Suite à une menace lancée par les maraîchers travaillant au marché central et les propriétaires de commerces alentours qu’ils exposeraient, eux aussi, leurs produits dans la rue en cette période de fêtes si les autorités policières et municipales ne réagissaient pas contre les activités illégales des marchands ambulants, une opération policière a été menée pour y mettre bon ordre. Ainsi, dès 6 h ce matin, des membres de différentes unités de la force policière patrouillaient dans les places stratégiques qu’occupent habituellement ces marchands, tels la Gare Victoria et la Gare du Nord, ainsi que leurs alentours, et les rues John Kennedy, Farquhar, La reine, La Corderie, Rémy Ollier, Celicourt Antelme, pour ne citer que celles-là.

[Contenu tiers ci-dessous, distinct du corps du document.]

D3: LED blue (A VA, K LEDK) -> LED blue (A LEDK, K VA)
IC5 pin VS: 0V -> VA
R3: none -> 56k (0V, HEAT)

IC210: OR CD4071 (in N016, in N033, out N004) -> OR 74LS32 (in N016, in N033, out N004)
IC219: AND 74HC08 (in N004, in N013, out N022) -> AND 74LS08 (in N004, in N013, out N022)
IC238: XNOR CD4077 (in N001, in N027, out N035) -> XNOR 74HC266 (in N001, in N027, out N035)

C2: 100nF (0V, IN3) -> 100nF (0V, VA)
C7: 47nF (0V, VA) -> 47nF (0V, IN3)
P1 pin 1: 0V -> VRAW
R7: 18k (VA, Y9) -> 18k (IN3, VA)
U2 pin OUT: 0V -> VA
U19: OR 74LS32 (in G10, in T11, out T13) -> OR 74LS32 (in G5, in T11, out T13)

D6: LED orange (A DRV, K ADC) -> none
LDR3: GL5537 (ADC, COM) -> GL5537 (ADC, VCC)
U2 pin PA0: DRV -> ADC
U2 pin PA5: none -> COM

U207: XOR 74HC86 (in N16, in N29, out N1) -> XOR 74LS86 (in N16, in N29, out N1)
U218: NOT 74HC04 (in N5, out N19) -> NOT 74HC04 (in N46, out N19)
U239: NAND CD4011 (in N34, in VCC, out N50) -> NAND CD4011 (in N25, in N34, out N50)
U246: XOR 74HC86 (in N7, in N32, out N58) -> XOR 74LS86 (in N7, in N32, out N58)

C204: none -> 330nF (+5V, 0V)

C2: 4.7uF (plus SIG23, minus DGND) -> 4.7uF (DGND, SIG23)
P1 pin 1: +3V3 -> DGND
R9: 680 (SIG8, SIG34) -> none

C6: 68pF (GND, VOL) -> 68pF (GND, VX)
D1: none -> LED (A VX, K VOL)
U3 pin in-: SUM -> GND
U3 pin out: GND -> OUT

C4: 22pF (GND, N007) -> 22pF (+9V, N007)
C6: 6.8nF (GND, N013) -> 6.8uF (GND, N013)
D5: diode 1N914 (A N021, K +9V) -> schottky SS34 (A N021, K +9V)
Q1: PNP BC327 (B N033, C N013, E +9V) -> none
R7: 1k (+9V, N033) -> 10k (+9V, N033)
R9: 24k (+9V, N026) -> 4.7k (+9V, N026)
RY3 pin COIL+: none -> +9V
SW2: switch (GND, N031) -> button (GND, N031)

Les policiers sont restés dans ces zones pendant toute la matinée et renforçaient leur contrôle à la mi-journée, soit à l’heure où il y a davantage de foule dans les rues en raison de la pause déjeuner des employés du gouvernement et des entreprises privées. Mais ce contrôle accru n’aura pas pour autant découragé ces marchands, lesquels attendaient patiemment que les policiers aient le dos tourné pour reprendre leurs activités, certains allant même jusqu’à contacter d’autres marchands, postés plus loin, afin de s’enquérir de la situation.  
Raj Appadu, président du Front Commun des Commerçants de l’Île Maurice, et Issoop Soobadar, président de la Market Traders Association, ont suivi avec intérêt l’opération policière. « Nous sommes contents que nos voix aient finalement été entendues. Pouvu que cela dure. Nous attendons le week-end pour voir si ce contrôle sera de longue durée », préviennent-ils.